Thanks for the explanation Mitch. I respect you knowledge of math and physics, but the physics just sounds counterintuitive as it often does. If somebody fires 100' parallel to Earth, it will drop 2 ft for example. But if someone fired 100' from directly above, into the Earth below, there should be zero drop. So my contention is that if it were fired at an angle of 45 degrees, it should drop 1 ft. Where did I go wrong? Don't worry about it, let me give you an exact scenario:

JFK gets hit in the back 130' from the base of th SN (Z200) with a 400ft/sec bullet. I calculate the round flew 144'. What is its drop?

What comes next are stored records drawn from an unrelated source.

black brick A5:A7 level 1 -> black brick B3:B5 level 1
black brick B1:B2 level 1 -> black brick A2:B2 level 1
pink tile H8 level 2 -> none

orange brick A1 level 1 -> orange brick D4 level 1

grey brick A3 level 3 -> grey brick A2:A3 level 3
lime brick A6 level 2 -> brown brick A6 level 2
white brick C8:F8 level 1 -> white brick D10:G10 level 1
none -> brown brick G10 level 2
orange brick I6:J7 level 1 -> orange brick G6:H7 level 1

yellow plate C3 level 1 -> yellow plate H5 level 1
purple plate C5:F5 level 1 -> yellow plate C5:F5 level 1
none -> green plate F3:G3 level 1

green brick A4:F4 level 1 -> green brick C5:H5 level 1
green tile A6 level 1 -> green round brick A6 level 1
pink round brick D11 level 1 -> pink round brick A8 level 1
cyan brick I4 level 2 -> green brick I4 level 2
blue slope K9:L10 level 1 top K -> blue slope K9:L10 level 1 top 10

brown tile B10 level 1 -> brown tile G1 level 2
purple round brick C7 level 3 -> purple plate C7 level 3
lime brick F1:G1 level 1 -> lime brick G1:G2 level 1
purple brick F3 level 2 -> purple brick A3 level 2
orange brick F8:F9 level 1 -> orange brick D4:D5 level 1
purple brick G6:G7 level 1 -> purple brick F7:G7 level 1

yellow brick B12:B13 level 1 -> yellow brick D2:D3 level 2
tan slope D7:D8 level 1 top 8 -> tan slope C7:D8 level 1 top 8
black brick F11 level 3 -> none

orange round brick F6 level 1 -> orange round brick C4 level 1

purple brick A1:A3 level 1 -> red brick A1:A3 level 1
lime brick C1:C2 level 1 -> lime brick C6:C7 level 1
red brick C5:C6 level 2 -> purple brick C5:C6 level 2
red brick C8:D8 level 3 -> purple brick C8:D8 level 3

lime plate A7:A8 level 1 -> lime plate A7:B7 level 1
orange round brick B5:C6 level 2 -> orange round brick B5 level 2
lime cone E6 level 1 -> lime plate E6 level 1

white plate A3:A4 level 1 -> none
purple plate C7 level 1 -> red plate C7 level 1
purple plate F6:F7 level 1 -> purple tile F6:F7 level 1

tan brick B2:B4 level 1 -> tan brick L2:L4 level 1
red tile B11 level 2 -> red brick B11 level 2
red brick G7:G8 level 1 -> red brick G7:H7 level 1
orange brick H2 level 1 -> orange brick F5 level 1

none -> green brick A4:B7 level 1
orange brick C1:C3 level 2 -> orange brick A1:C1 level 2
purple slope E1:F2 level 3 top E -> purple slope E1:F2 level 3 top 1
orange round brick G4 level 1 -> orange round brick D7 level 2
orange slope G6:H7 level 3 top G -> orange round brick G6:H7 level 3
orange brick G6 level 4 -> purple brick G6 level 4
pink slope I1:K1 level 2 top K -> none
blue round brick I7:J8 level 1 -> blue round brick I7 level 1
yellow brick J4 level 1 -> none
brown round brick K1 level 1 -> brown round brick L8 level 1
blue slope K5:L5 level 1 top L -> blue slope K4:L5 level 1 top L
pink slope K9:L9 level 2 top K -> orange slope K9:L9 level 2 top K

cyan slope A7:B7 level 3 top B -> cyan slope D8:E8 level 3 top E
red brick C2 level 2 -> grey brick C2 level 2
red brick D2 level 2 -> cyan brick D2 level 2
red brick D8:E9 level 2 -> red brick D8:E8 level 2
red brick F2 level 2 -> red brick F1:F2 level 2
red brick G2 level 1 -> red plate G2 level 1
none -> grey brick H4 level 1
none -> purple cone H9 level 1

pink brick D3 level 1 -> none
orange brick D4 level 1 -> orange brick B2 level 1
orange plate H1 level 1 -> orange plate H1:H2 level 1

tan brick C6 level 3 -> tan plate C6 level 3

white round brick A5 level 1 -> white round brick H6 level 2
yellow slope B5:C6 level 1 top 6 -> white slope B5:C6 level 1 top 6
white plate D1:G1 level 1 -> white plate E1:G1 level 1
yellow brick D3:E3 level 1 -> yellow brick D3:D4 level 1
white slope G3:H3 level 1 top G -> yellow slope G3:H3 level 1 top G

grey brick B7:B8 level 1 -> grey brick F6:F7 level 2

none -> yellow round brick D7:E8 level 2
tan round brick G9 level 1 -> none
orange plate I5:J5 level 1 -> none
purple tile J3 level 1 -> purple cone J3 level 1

The absolute gravitational drop is the same no matter what direction you go. Even if you shoot straight down, the bullet still accelerates due to gravity, just in the direction of aim. But you're talking about drop below the point of aim. I wasn't sure if that's what you were getting at before. Anyway, let's go for a generalized equation covering the problem. For some angle A below horizontal and a horizontal distance D, the bullet travelling at velocity V, will travel a distance of D/cos(A) over a time span of D/(V*cos(A)). So the drop should be:

1/2 * G * (D/(V * cos(A)))^2.

G is 32.2 ~ 32 ft/s/s, so (1/2 * G) = 16

Now it's just about plugging in values. Using your D = 130' and assuming that the bottom of the SN window is 65', the angle A is tan-1(65/130) = 26.56, so we'll say 27deg. Distance traveled is easy to figure thanks to Pythagoras, so sqrt(65^2 + 130^2) = 145.3', so we agree on that part. Drop is going to be

16 * (130' / (400ft/s * cos(27)))^2

which boils down to:

2.12 feet worth of drop due to gravity

I'm curious as to the distance from the SN to the limo at frame 200. You have 130'. IIRC, the limo/SN distance has generally been held to be 195' at frame 220. The limo is rolling at about 12 mph at this point, that is a tad under 18ft/s. Frame 200 is 1.2 seconds before that, so the difference in distance should be around about 20', not 65'. Anyway, that's the back of the envelope version.